(Extracted data entries)
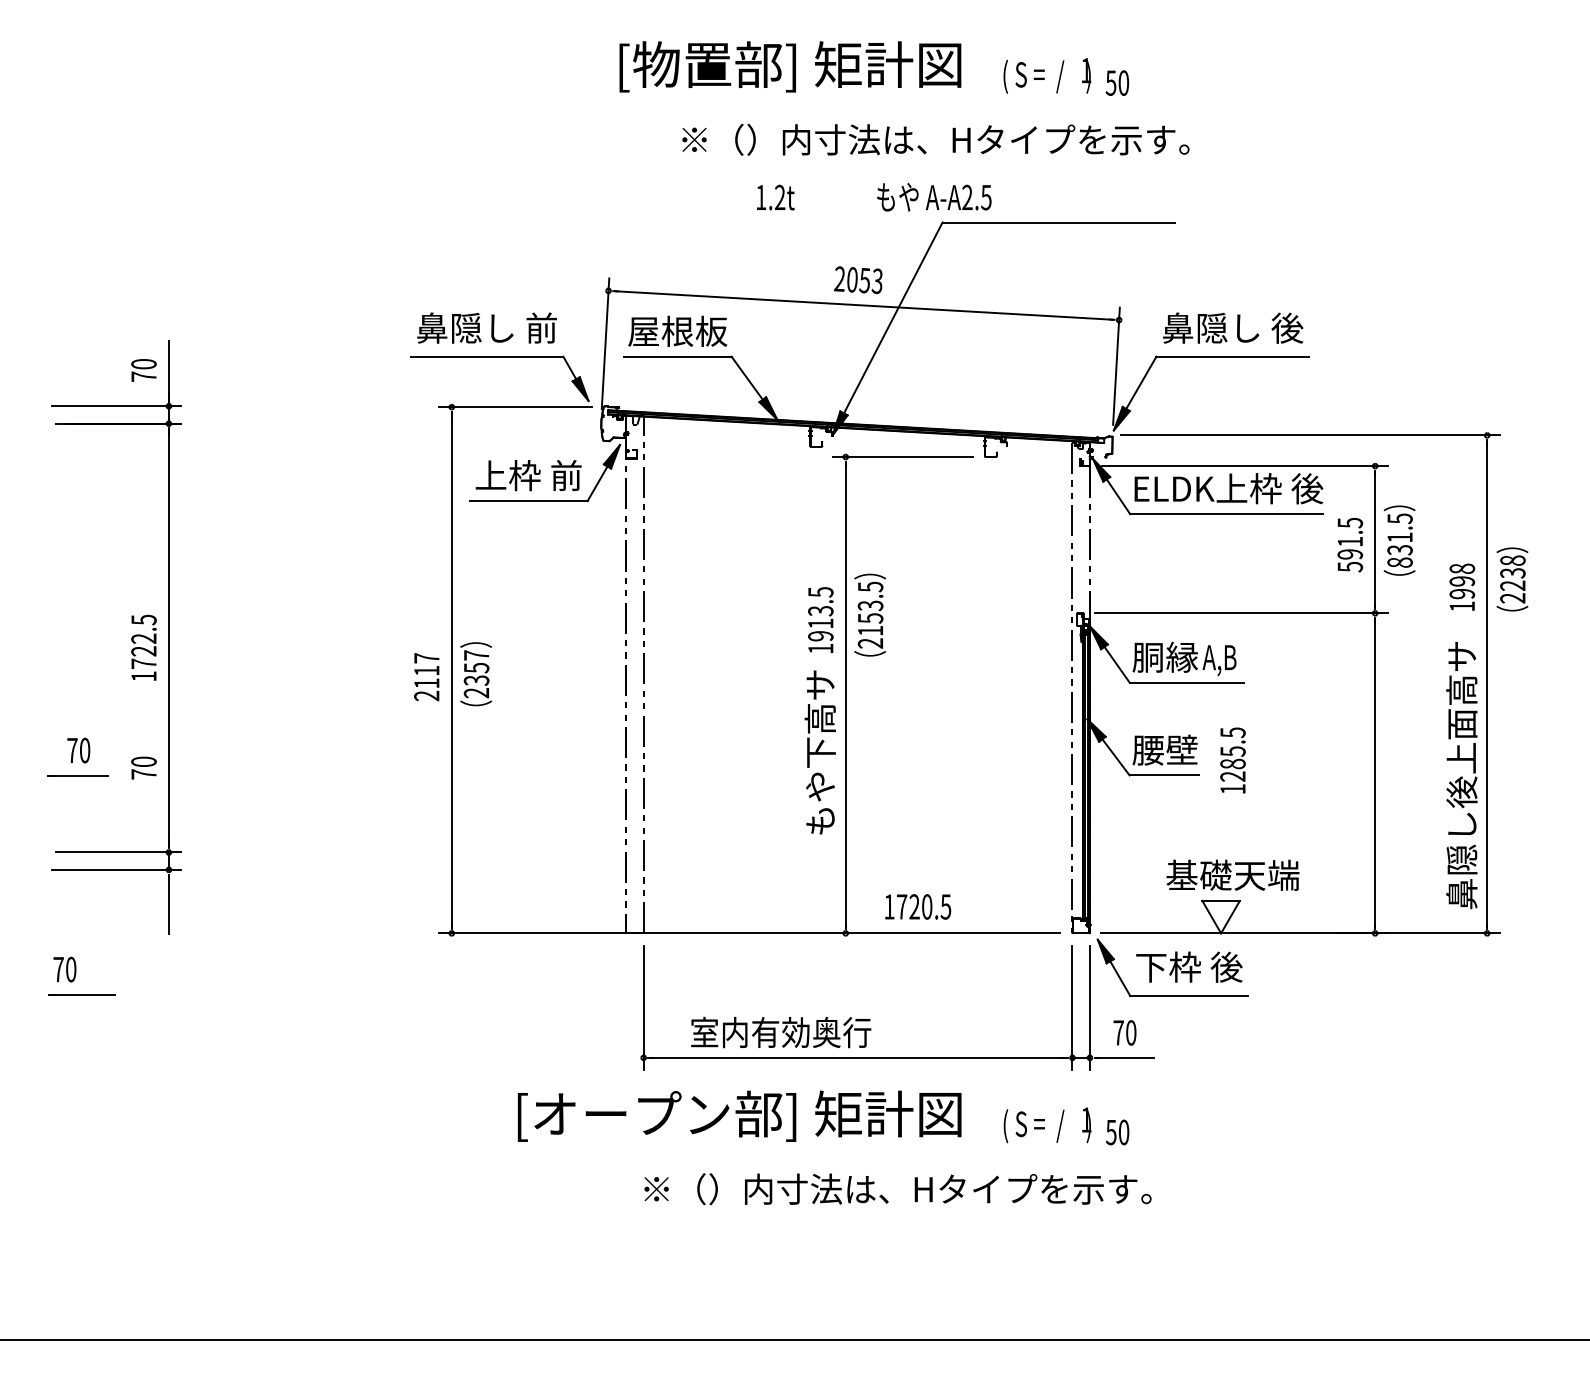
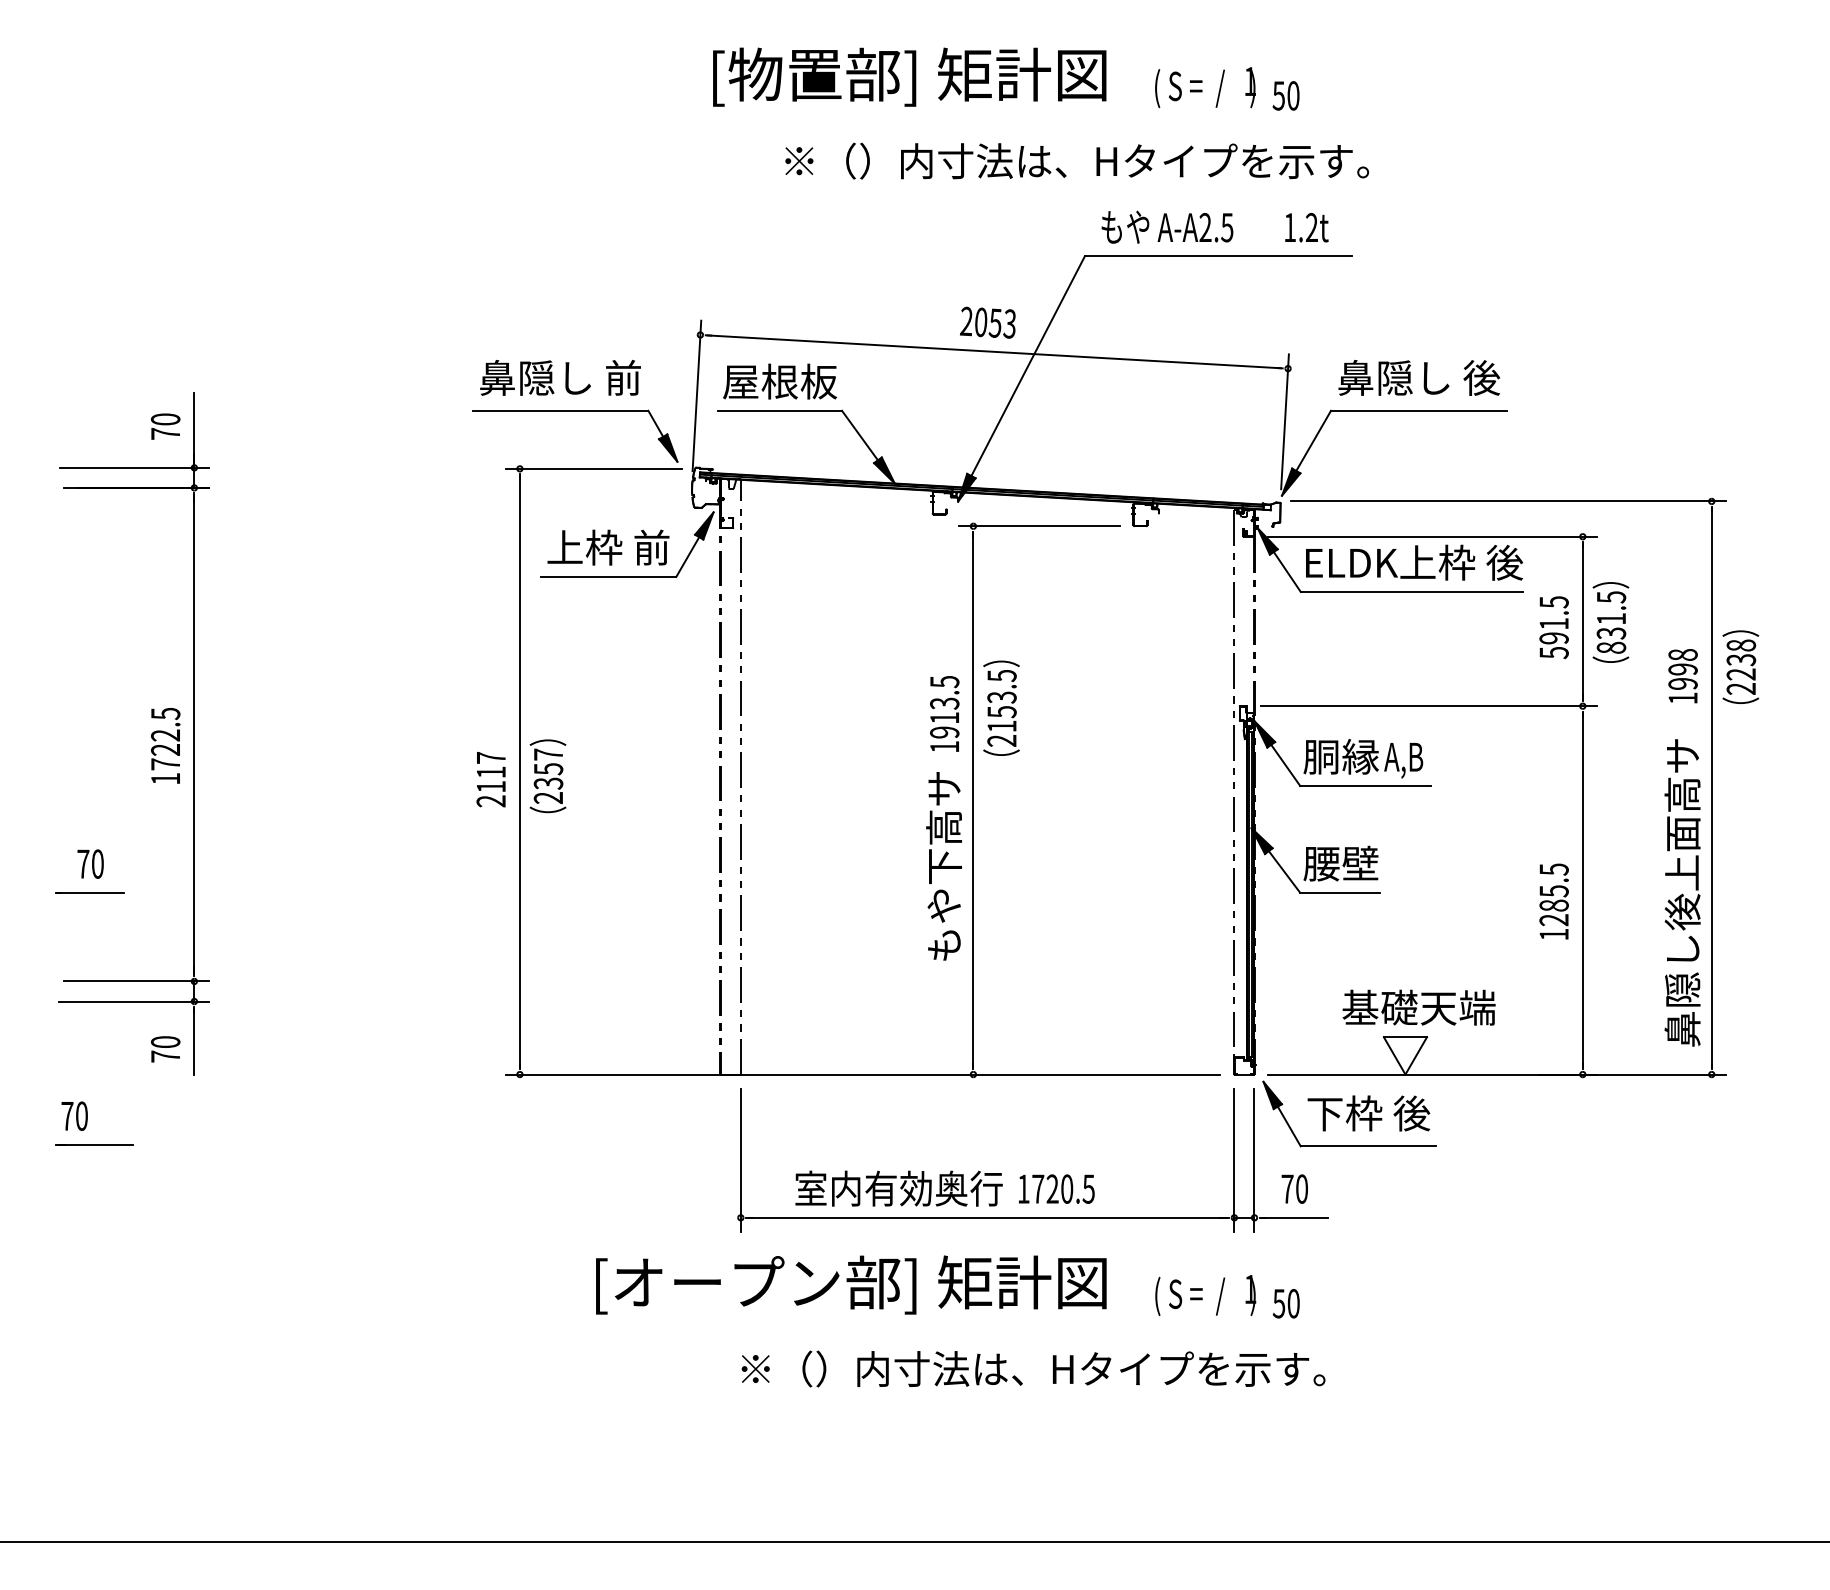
text: (934, 196) -> (1167, 226), moved
text: (775, 197) -> (1306, 227), moved
text: (1232, 760) -> (1553, 901), moved
text: (143, 768) -> (165, 1049), moved
text: (917, 906) -> (1056, 1188), moved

Problem to work on: The answer must be exactly the lines from the one containing "text: (775, 197) -> (1306, 227), moved" through the final line of the data, both ends included, and nothing else.

Response:
text: (775, 197) -> (1306, 227), moved
text: (1232, 760) -> (1553, 901), moved
text: (143, 768) -> (165, 1049), moved
text: (917, 906) -> (1056, 1188), moved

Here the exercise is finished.